EL DÍA QUE EL AMOR SE VOLVIÓ MOOBING
Se llamaba María Lía, pero en su trabajo y en su familia era conocida como Marilín. Trabajaba en una agencia de turismo muy reconocida por la gente, llamada Piamonte.
Mis padres, de niña, me llevaban a conocer cada oficina de esta empresa y recuerdo que la amé desde el primer día. Cada folleto y cada revista eran para mí una novedad. Sus fotos a todo color me producían una enorme sensación de felicidad. La curiosidad crecía cada día, ya que en cada visita me encontraba con algo nuevo... ¡Ni que hablar de los carteles enormes que promocionaban lugares!
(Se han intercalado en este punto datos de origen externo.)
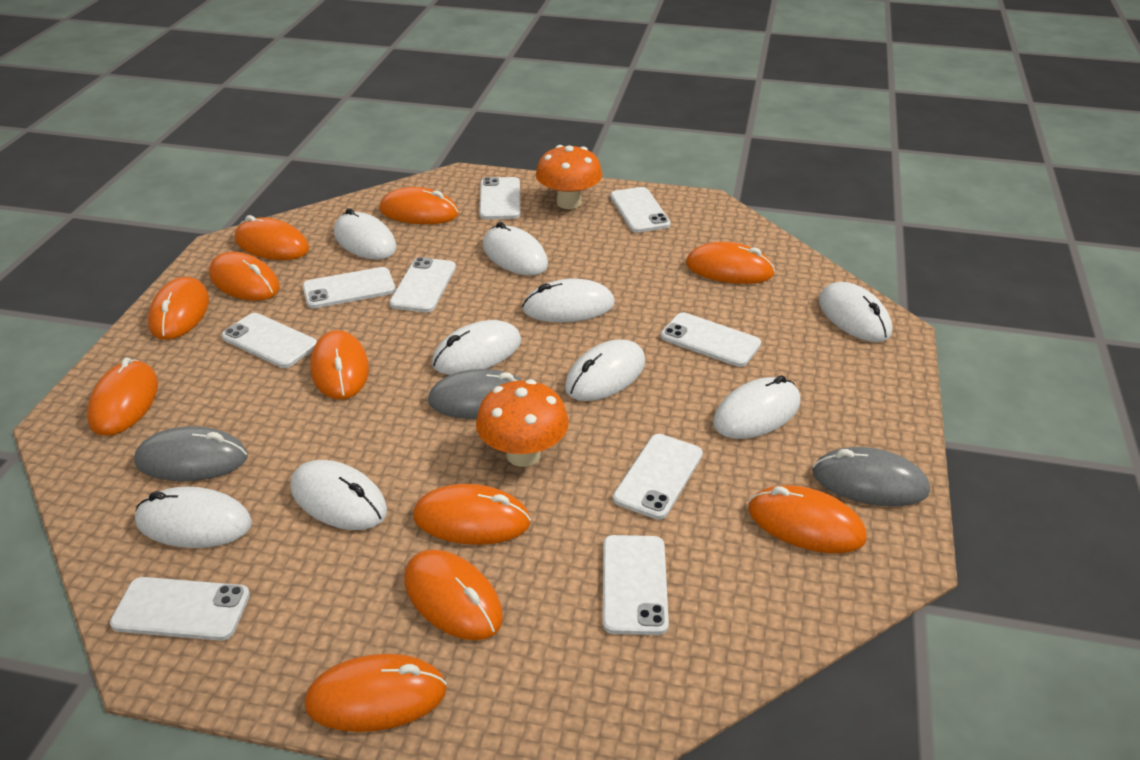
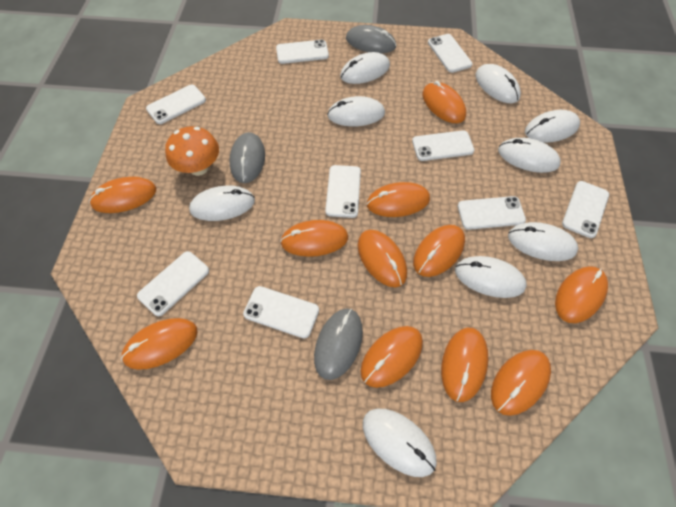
orange mushroom: 2 -> 1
Y de las bolsas a todo color.
Entre inocencia y fantasía, el tiempo fue pasando y mi juventud comenzó a reflejar las más urgentes necesidades y junto con ellas, la incansable búsqueda de trabajo.
Infinitas experiencias acumuladas en las cuadras de mi barrio, el kiosko de diarios de Kelo y Pablo, la inmobiliaria de Enrique, entre otras, hacían a mi diario de decepciones.
Sin embargo, mi hobie por escribir poemas pronto se transformó en libritos caseros con los cuales hacía una pequeña gran diferencia.
Sin embargo, aquellos ingresos, no alcanzaban para cubrir todos mis gastos y las circunstancias, me llevaron a sumar un nuevo trabajo, y pronto llegó, una sorprendente propuesta... ser parte de Piamonte.
Todo será distinto, me dije ¿Por qué no? Al llegar a la oficina, Marilín (mi tía) y jefa de la empresa, me presentó a Paola, una mujer joven de unos 50 años con el cabello castaño oscuro. Ella tenía asignado un importante lugar y mostraba tener un amplio manejo de la informática. Ambas se llevaban perfecto y compartían rondas de mates, en las cuales yo no estaba incluida. Mientras las charlas entre ellas transcurrían, mi deber era acomodar los catálogos y bauchers adentro de distintas bolsas de plástico para su posterior reparto a las distintas agencias turísticas de la ciudad. Siempre me manejaba con un listado de domicilios que me daban desactualizado, razón por la cual, la mayoría de las veces me perdía. Como las bolsas eran pesadas, el encargado del estacionamiento de la cuadra (a quien yo cariñosamente apodaba Pablito) me prestaba su ayuda y también me convidaba galletitas. Como ya se imaginarán, la jornada laboral no tenía comida incluida.
Me acuerdo como si fuera hoy de la vez que hizo treinta grados (era verano). Caminé dos horas para llegar a Güemes a hacer una nueva entrega. El sudor recorría mi cuerpo, pero a decir verdad, lo que más me molestaba era el cansancio.
Volviendo de regreso al centro, me crucé con un conocido, un hombre de corazón noble, quien no dudó en detener su tiempo para aconsejarme y hacerme reflexionar acerca del insalubre trabajo que yo había tomado. En ese momento, tomé la decisión y no dudé en presentar la renuncia.
Recuerdo detalladamente la vez que recibí mi primera paga, estaba entusiasmada, ilusionada, ansiosa y esperanzada por ver mi recompensa... había trabajado cuatro horas por día, por solo cien pesos.